PRINCETON — Several North Central Illinois legislators responded quickly Tuesday to Gov. Pat Quinn’s amendatory veto on House Bill 183, the concealed-carry legislation, which passed during the General Assembly spring session.
Senator Sue Rezin (R-Morris) said she was not surprised by Quinn’s amendatory veto.
“We’ve been waiting for this to happen. It was a highly negotiated bill,” Rezin said. “It did receive a lot of votes to send a message to the governor that ‘you can use your amendatory veto, but we have enough votes to override it.’”
For lawmakers to seek an override of Quinn’s changes, the move would require three-fifths majority in both chambers, which the original bill had the required votes to do.

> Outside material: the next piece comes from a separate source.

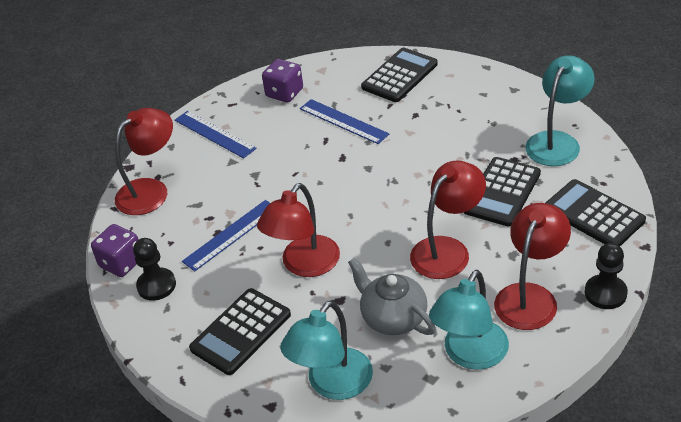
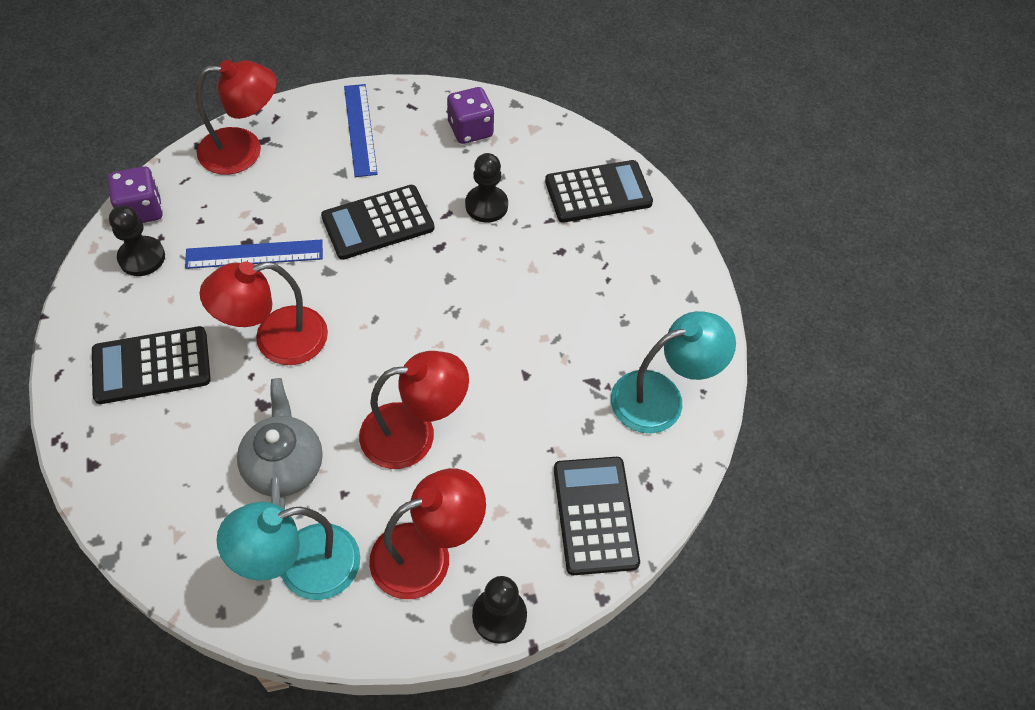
camera: 30 degrees right, 15 degrees up
(332, 384) = (160, 489): turquoise lamp -> none
(343, 121) = (486, 205): blue ruler -> black pawn
(502, 192) = (538, 412): black calculator -> black calculator (378, 223)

Representatives already have been called in for another July 8 and 9 session.
“The potential for the amendatory veto was high,” Rezin said. “I cleared my schedule for that day. Ideally, we would like to vote on this and a pension reform bill, but I am 99 percent sure that won’t happen.”
State Rep. David Leitch (R-Peoria) echoed the same sentiment as Rezin on the amendatory veto. He said it was expected.

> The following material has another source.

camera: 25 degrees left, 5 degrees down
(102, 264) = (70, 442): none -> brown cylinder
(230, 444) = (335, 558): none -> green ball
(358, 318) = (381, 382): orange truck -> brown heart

“It will be soundly overridden on the 9th,” Leitch said. “The governor has always taken a strong anti Second Amendment position. I think his actions were probably consistent with that. He made some changes which were largely anticipated. Not those specifically, but everyone had a feeling he would be doing something along these lines.”
State Rep. Don Moffitt (R-Galesburg) said he was not surprised by the veto either, and he is disappointed by it.
“The house and senate spoke very strongly in support of this legislation for concealed-carry. The governor is being consistent from the stand point of his views,” Moffitt said. “He has advocated for a number of restrictions on guns.”
If the General Assembly overrides the veto by a super majority, 71 votes from the House and 36 in the Senate, then House Bill 183 becomes the law of the land. During the Assembly’s vote to pass the legislation initially, 89 voted yes in the House and 45 voted yes in the Senate.
Moffitt said if the bill does not become law by the July 9, then the state law will be constitutional carry, otherwise known as “Open Carry.”
“It puts us into gray areas,” Moffitt said.
The House bill put in place action for signage that would allow establishments to say “No Concealed Carry,” whereas, Moffitt said, Quinn’s veto put in place concealed-carry allowed on only private property with consent from owner.
State Sen. Darin LaHood (R-Dunlap) offered the following comments:
“Governor Pat Quinn’s veto ink is not even dry yet and it’s time for a legislative override. Once again Governor Quinn has showed a lack of leadership on an important issue affecting the citizens of Illinois, whether it's the pension crisis, reducing spending and now concealed-carry legislation, the Governor continues to make himself a persona non grata. Governor Quinn’s amendatory veto is likely unconstitutional and goes beyond the scope of his executive authority,” LaHood said.
“I hope that we can expedite a veto override and deliver the long-awaited, long denied right to carry to the 13 million residents of our state. We need to get House Bill 183 implemented, so the work on other state’s reciprocity and other issues can be made more favorable to firearm owners.”